Image of identity

By Lin Qi ( China Daily ) Updated: 2015-07-14 07:19:19

Image of identity

Slave Boat, woven with 500 real photos of African-American slaves, is on display at US multimedia artist Toni Scott's solo show in Beijing.[Photo by Xu Bocheng/For China Daily]

An LA artist's show in Beijing explores her multiethnic heritage. Lin Qi reports.

Los Angeles-based multimedia artist Toni Scott presents an anthropological case study of her family history at a solo exhibition in Beijing, entitled DNA - Bloodlines and the Family of Mankind.

She displays three installation pieces and a dozen digital prints inspired by her multiethnic background at the Arthur M. Sackler Museum of Art and Archaeology inside Peking University.

Scott traces her lineage to European immigrants, African slaves and Native Americans. She belongs to a tribal entity called the Muscogee Creek Nation that numbers about 70,000 in the United States.

She set up two installations that resemble tepees to celebrate the cultural richness of the some 500 federally recognized Native American tribes.

Scott drew totems, including warriors and animals worshiped by her tribe, such as jaguars and snakes, on the tepees' exteriors.

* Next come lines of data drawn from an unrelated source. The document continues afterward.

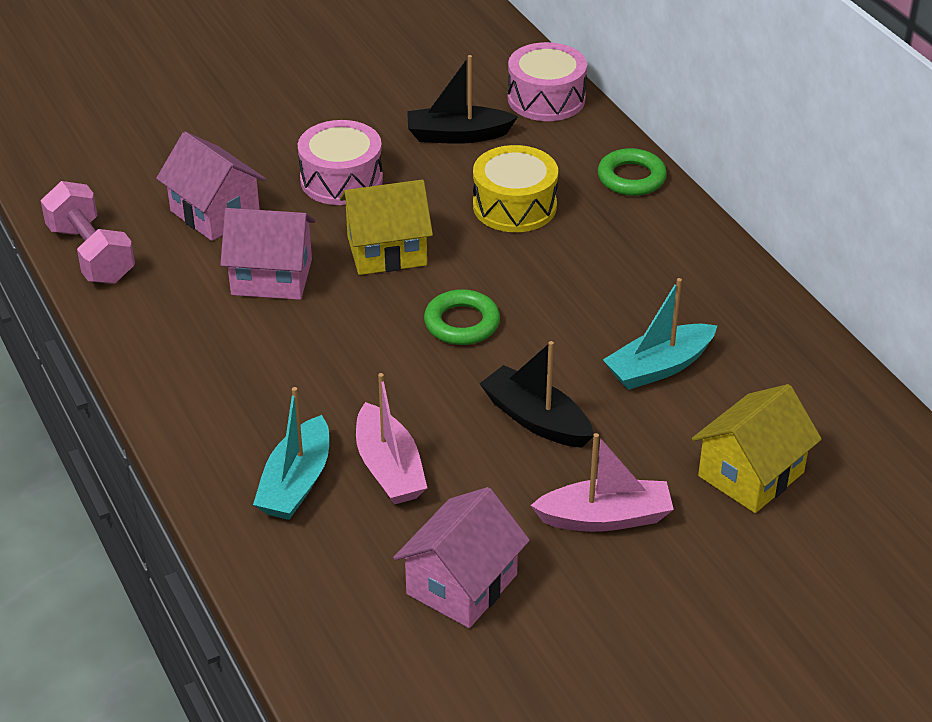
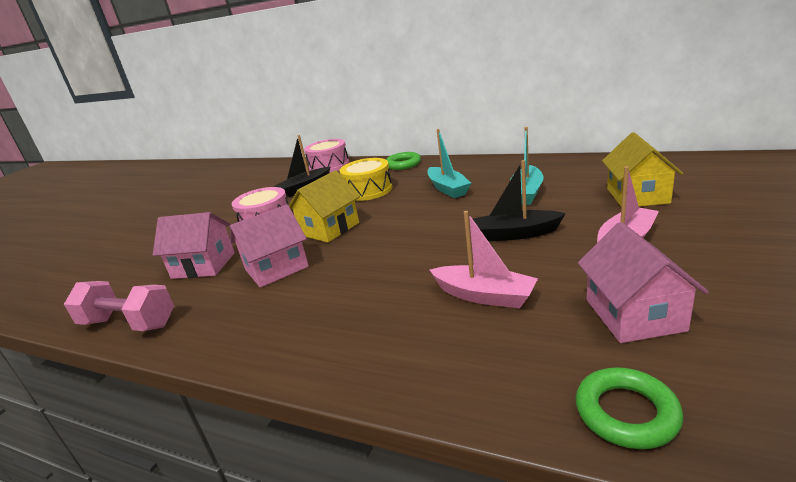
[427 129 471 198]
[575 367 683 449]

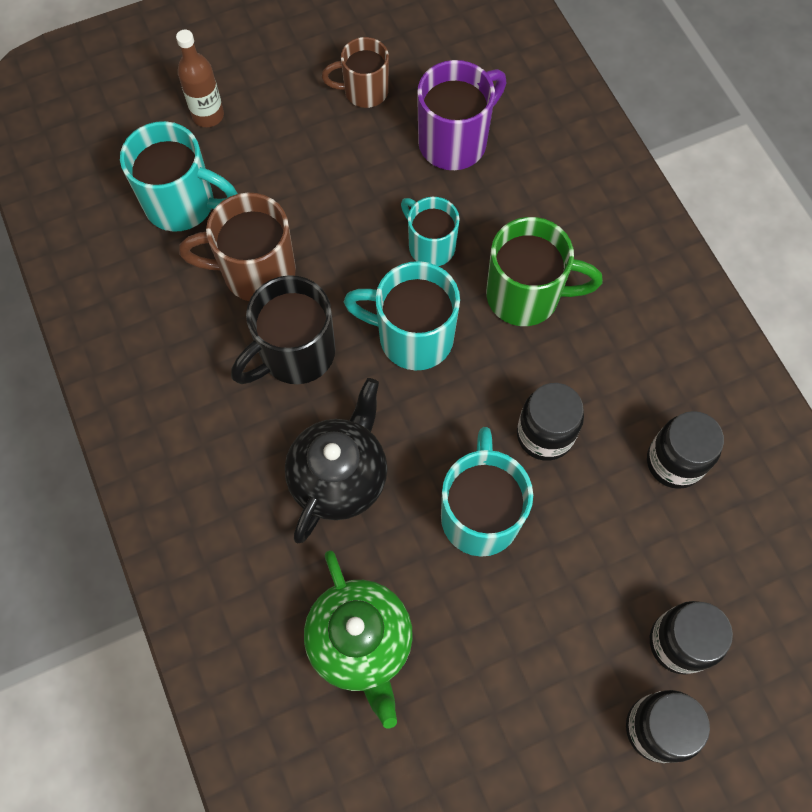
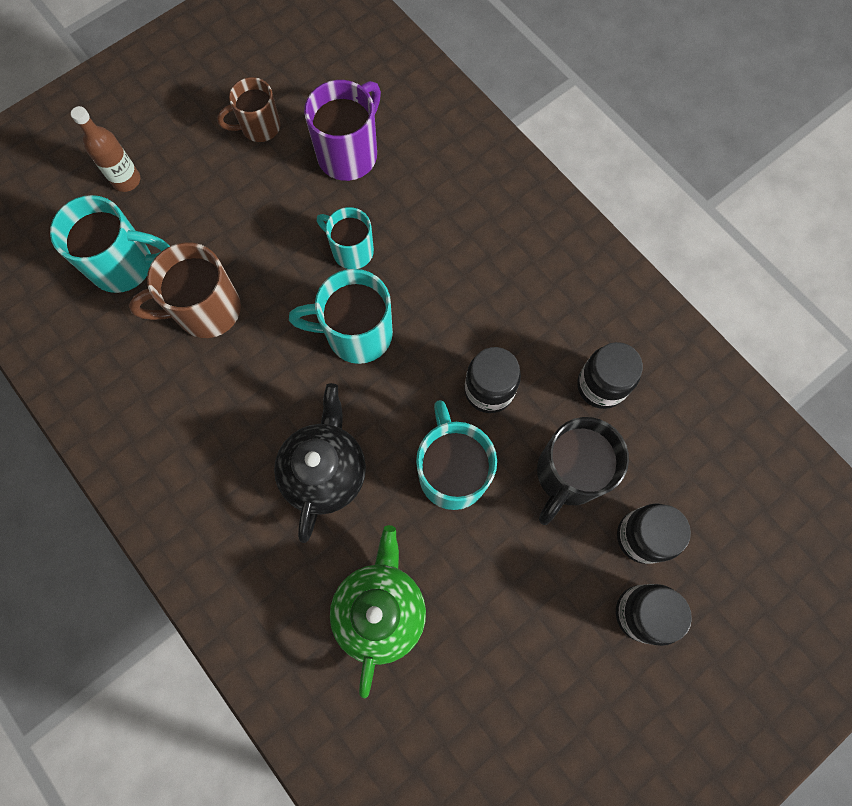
[330 525 426 698]
[537 417 629 525]
[486 217 603 326] (first image)

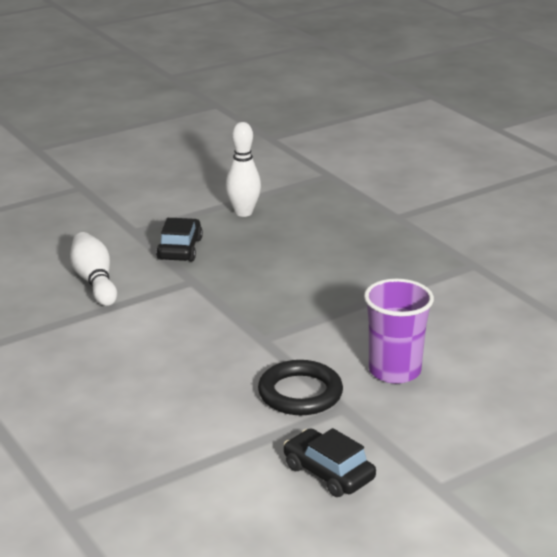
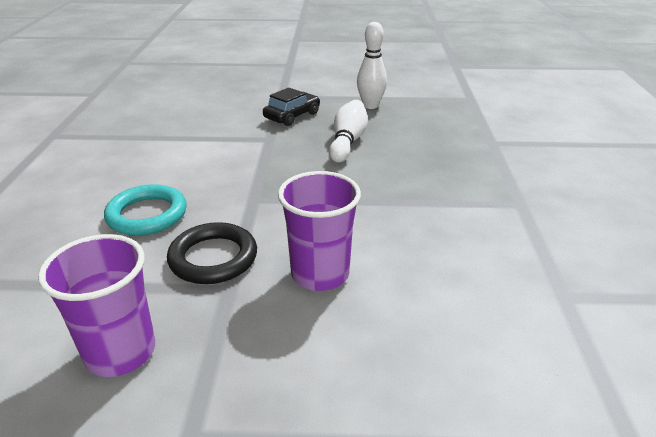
[38 234 155 377]
[104 184 187 236]
[329 100 368 162]

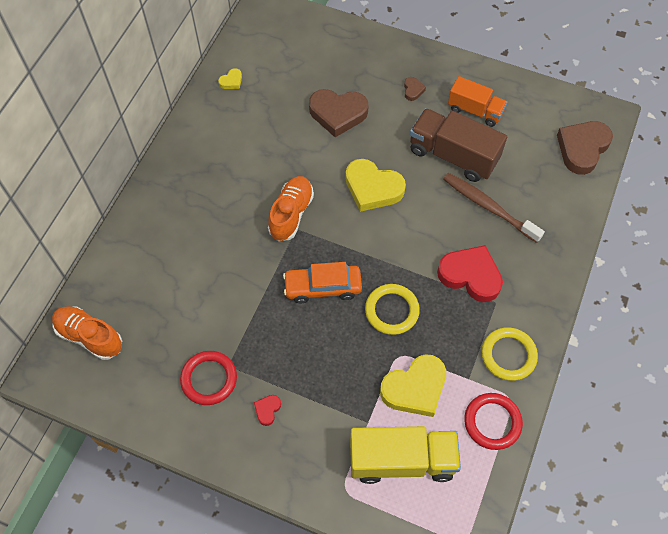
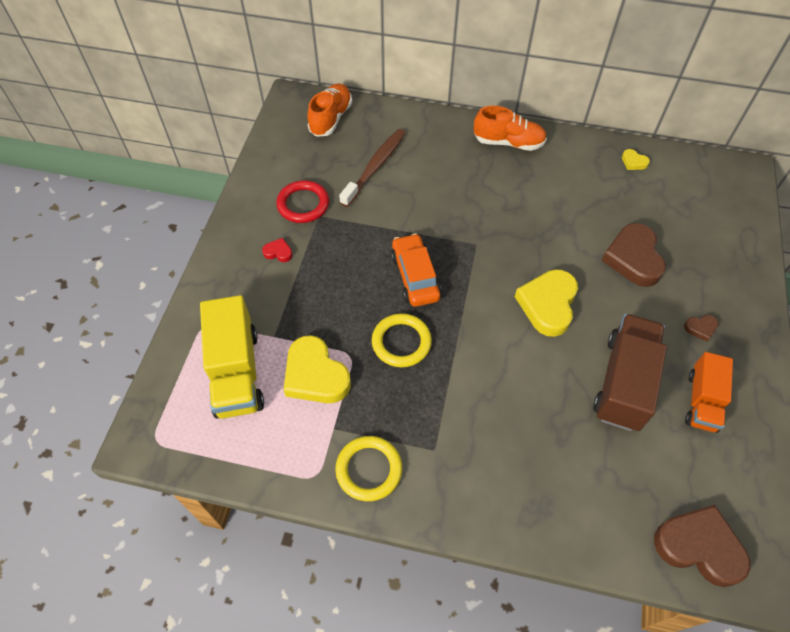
[339 129 405 207]
[474 106 547 151]
[437 245 503 302] (first image)
[464 393 523 450] (first image)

"The Muscogee people believed these totems were spiritual guardians, who empowered the citizens and drew away bad things," she says.

Scott also painted suns to represent the cosmos and moons in stages from waxing to waning to symbolize humankind's migrations. She replaced the tepees' wooden poles with bamboo poles as a tribute to the connection between the Asians and their descendants, the Native Americans.